Vorausgegangen war die Selektion von 22 aus 56 eingereichten Mappen, in denen die Teilnehmer ihre Konzepte darlegten. Der Verein lud die ausgewählten Bewerberinnen ein, für die zweite Stufe des Wettbewerbs bis zu drei grossformatige textile Arbeiten von mindestens 3 Quadratmetern Grösse einzureichen.

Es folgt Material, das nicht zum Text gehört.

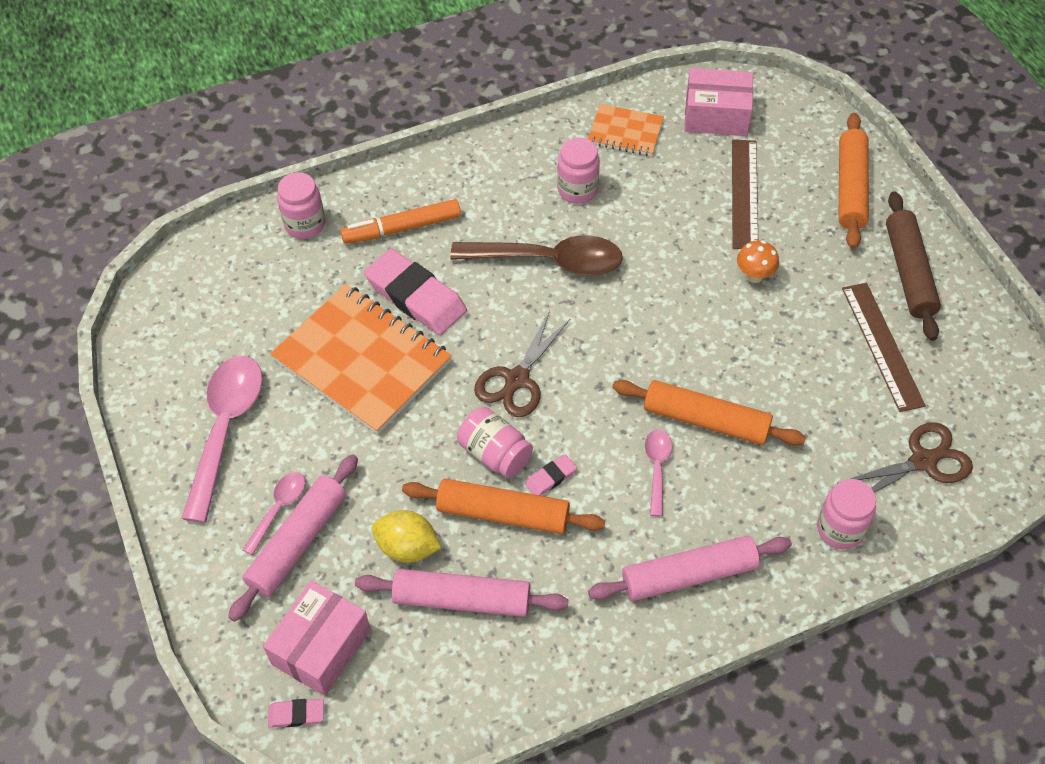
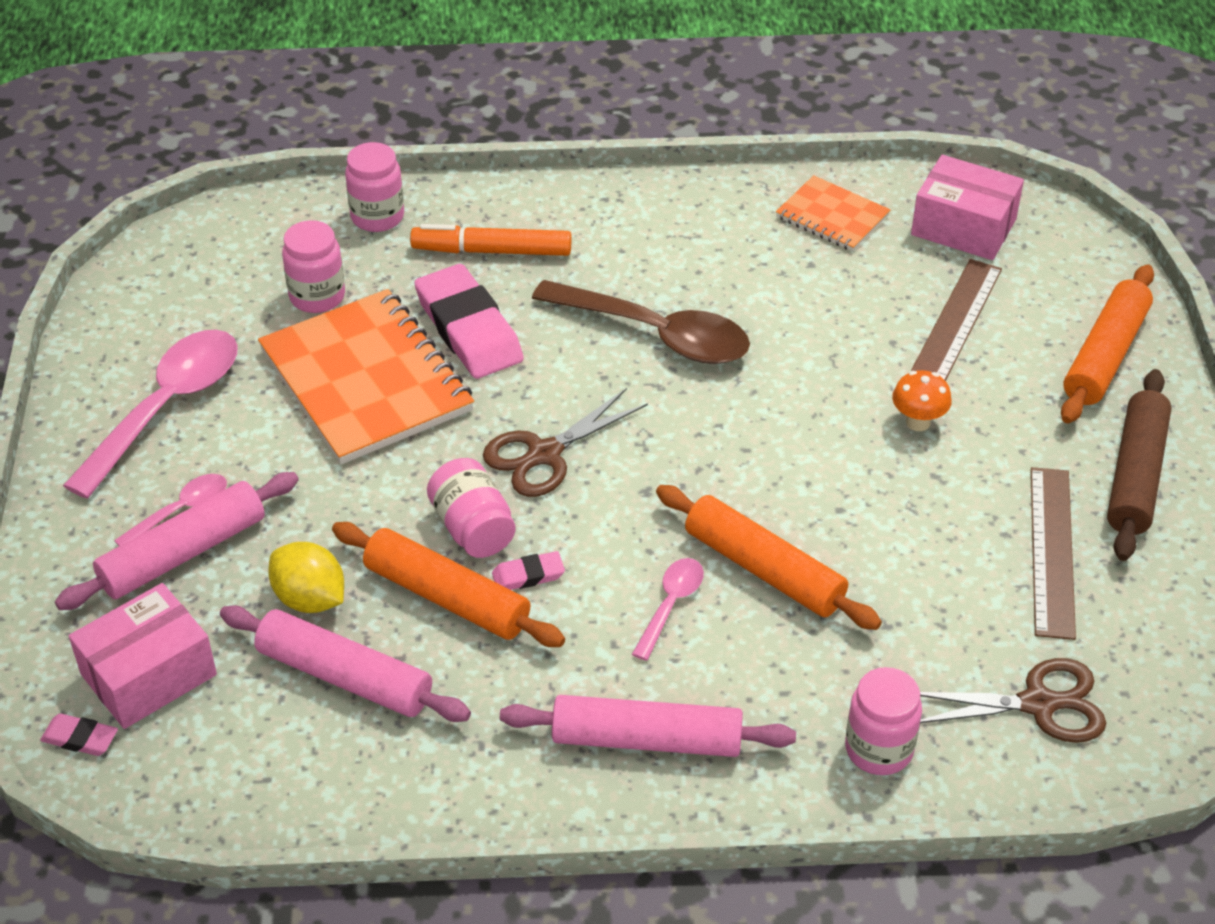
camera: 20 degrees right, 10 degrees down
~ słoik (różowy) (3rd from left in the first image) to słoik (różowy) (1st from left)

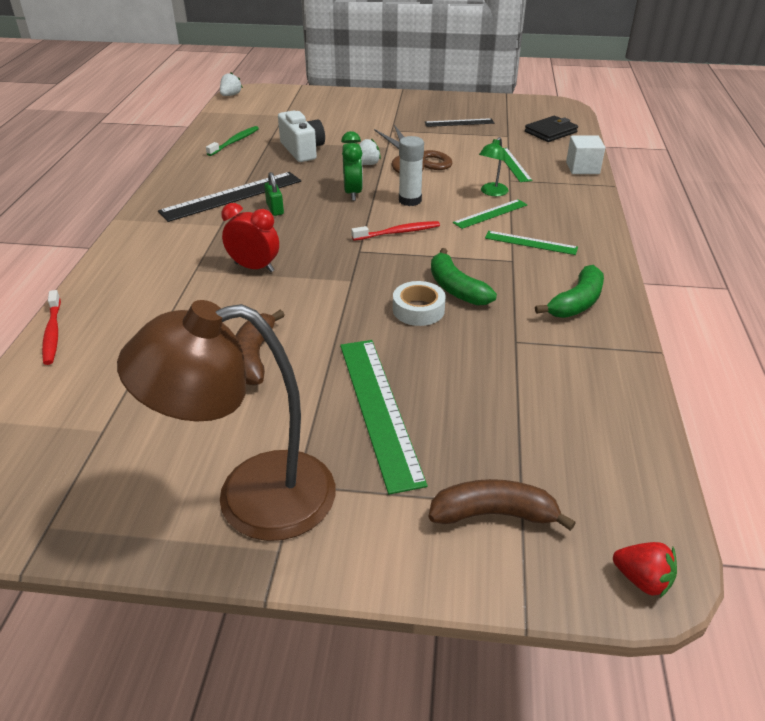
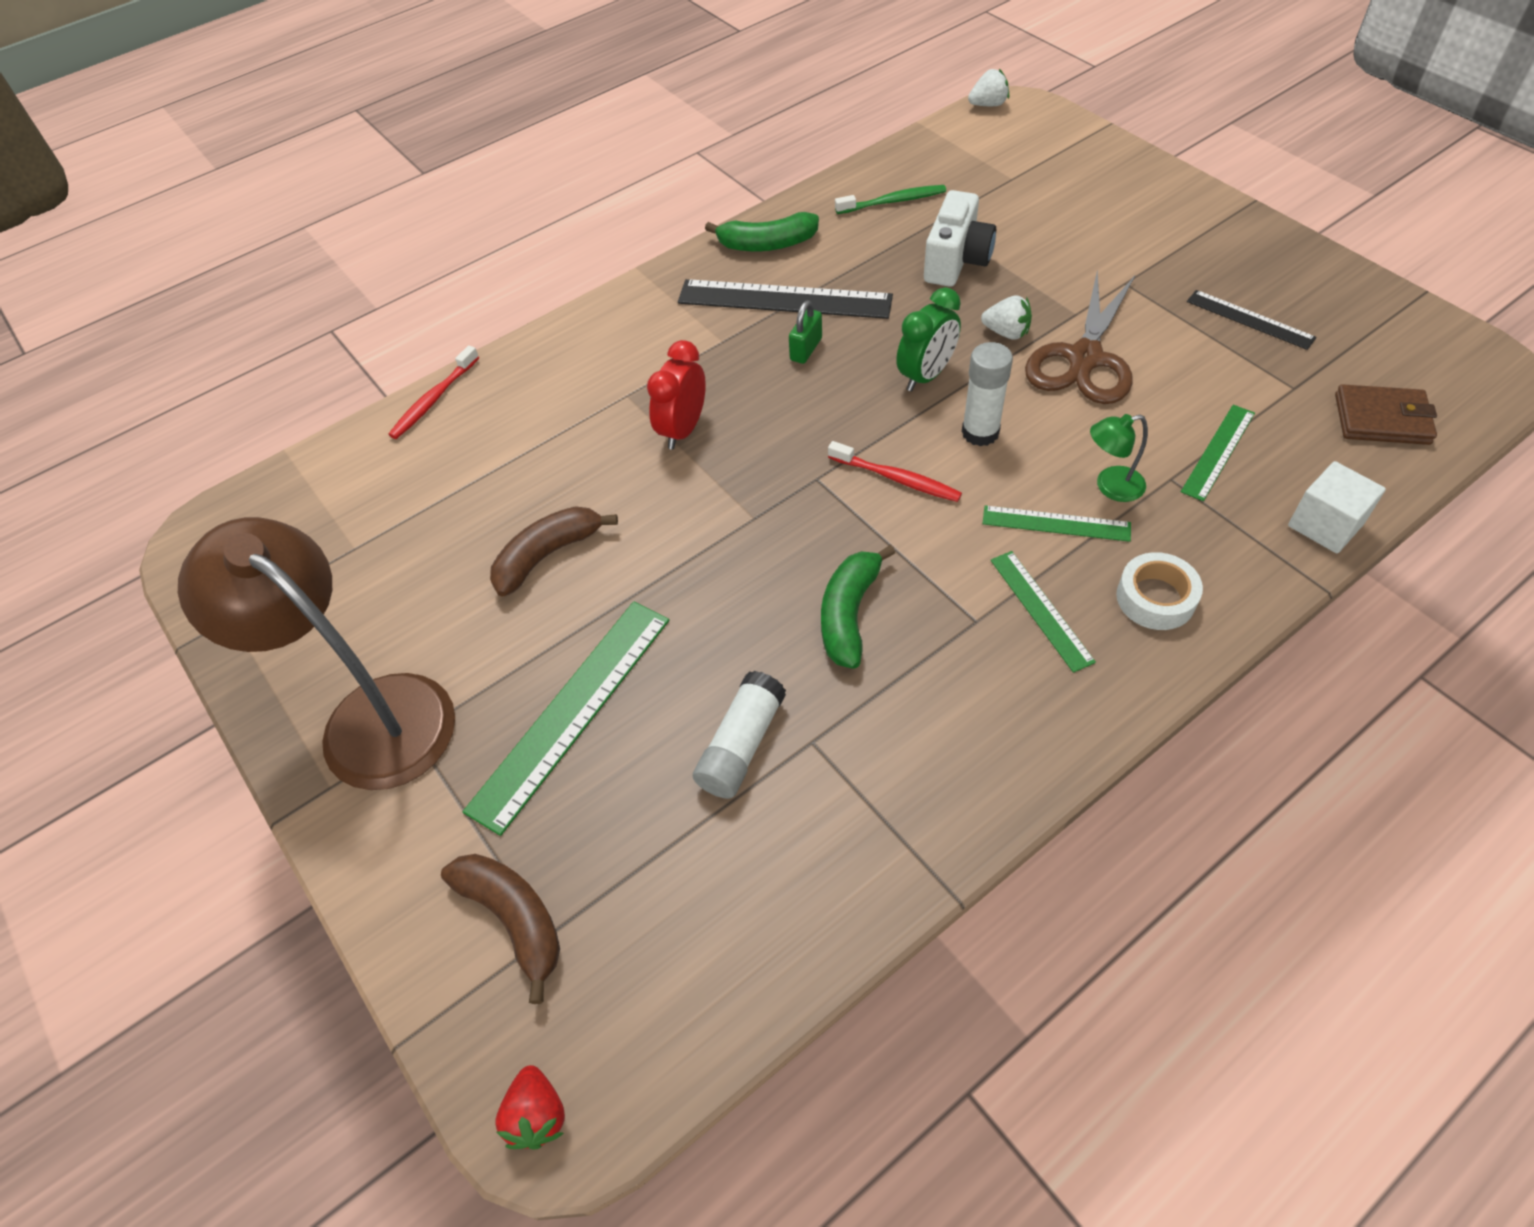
camera: 50 degrees right, 15 degrees up
+ klej w sztyfcie (biały) (1st from left)
~ taśma klejąca (biały)
~ banan (zielony) (2nd from left in the first image) to banan (zielony) (1st from left)
~ portfel (czarny) to portfel (brązowy)
~ budzik (czerwony) 135 degrees counterclockwise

Adelheid Gubser (CH): Stickers Tagebuch, Detail


Was für eine Herausforderung! Einer textilen Arbeit dieser Grösse muss ein klares Konzept zugrundeliegen, eine Bildidee, die auch technisch zu bewältigen ist. Eine Herausforderung auch an die Ausstellungsorte, denn Grossformate benötigen Platz, um zur Wirkung zu kommen, auch, um es dem Betrachter zu ermöglichen, die Werke aus einer gewissen Distanz auf sich wirken zu lassen.

Annemarie Zoller-Sicker (D): Spuren roter Farbe, 2012, 152 x 206 cm, Detail


Nachdem die Originalarbeiten nochmals durch die Jury begutachtet worden waren, wurde die Ausstellung in der Kunststation Kleinsassen im März 2013 eröffnet. Die Textilsammlung Max Berk in Heidelberg-Ziegelhausen ist nun die zweite Location. In der Tat stiess man in der ehemaligen Kirche aus dem 18. Jahrhundert, in der das Museum untergebracht ist, an räumliche Grenzen, so dass nicht alle ausgewählten Arbeiten gezeigt werden können, jedoch alle Künstlerinnen vertreten sind.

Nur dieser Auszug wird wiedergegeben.